Furthermore, the requirements for rectifying a contract on the basis of a mutual or common mistake were set out at paragraph 300, as follows:
- The existence and nature of a common intention by the parties prior to the making of the document or instrument alleged to be deficient;
- That this common intention remained unchanged at the date that the document or instrument was made; and
- That the alleged document or instrument, by mistake, does not conform to the parties’ prior common intention.
Unconscionability may arise where there is an improvident bargain and inequality in the positions of parties. (Stephanie Ben-Ishai & David Percy, Contracts: Cases and Commentaries, 8th Ed (Thomson Reuters Canada Limited: Toronto, 2009), at p 697).
The Supreme Court of Canada in Rick v Brandsema, 2009 SCC 10 at paras 44 to 45, referring to itself in Miglin v Miglin, 2003 SCC 24, set out the common law test of unconscionability in the family law context, as follows:
Where, therefore, “there were any circumstances of oppression, pressure, or other vulnerabilities”, and if one party’s exploitation of such vulnerabilities during the negotiation process resulted in a separation agreement that deviated substantially from the legislation, the Court in Miglin concluded that the agreement need not be enforced (paras. 81-83)
Notably, the Court also stressed the importance of respecting the “parties’ right to decide for themselves what constitutes for them, in the circumstances of their marriage, mutually acceptable equitable sharing” (para. 73). Parties should generally be free to decide for themselves what bargain they are prepared to make. And it is true that most separating spouses appear to determine their agreements without judicial participation (Craig Martin, “Unequal Shadows: Negotiation Theory and Spousal Support Under Canadian Divorce Law” (1998), 56 U. T. Fac. L. Rev. 135, at p. 137).
What is clear is that mere unfairness does not amount to unconscionability. Courts must be hesitant to interfere with a domestic contract even where the contract results in a party receiving less than he or she would have received pursuant to the Matrimonial Property Act. (Siegel v Siegel, 2011 ABQB 540 at para 11)

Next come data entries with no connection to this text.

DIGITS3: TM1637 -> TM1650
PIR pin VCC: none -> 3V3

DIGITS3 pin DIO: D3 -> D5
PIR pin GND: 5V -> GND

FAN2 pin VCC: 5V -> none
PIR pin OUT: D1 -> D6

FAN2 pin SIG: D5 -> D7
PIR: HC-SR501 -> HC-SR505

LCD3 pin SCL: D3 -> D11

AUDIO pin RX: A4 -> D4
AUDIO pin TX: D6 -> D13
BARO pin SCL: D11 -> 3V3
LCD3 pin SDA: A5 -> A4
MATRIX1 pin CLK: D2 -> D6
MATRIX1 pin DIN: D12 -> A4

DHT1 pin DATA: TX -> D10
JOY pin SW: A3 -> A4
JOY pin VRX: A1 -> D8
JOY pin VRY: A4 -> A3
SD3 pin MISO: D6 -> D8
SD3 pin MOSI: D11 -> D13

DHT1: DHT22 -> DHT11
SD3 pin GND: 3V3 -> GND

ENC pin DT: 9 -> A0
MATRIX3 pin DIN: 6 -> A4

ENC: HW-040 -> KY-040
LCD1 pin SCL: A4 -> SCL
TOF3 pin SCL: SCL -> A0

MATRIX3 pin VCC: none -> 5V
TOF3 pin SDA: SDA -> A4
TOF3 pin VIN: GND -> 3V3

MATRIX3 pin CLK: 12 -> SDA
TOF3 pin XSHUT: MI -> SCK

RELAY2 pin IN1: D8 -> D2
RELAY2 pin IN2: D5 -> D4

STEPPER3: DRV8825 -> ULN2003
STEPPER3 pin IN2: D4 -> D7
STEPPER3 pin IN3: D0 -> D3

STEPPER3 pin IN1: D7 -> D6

Furthermore, in discussing unconscionability, the Supreme Court of Canada in Hartshorne v Hartshorne, 2004 SCC 22 at para 67, concluded that one cannot simply claim unfairness in the face of circumstances which arise after the agreement has been entered:
Once an agreement has been reached, albeit a marriage agreement, the parties thereto are expected to fulfill the obligations that they have undertaken. A party cannot simply later state that he or she did not intend to live up to his or her end of the bargain. It is true that, in some cases, agreements that appear to be fair at the time of execution may become unfair at the time of the triggering event, depending on how the lives of the parties have unfolded. However, in framework within which private parties are permitted to take personal responsibility for their financial well-being upon the dissolution of marriage, courts should be reluctant to second-guess their initiative and arrangement, particularly where independent legal advice has been obtained. They should not conclude that unfairness is proven simply by demonstrating that the marriage agreement deviates from the statutory matrimonial property regime.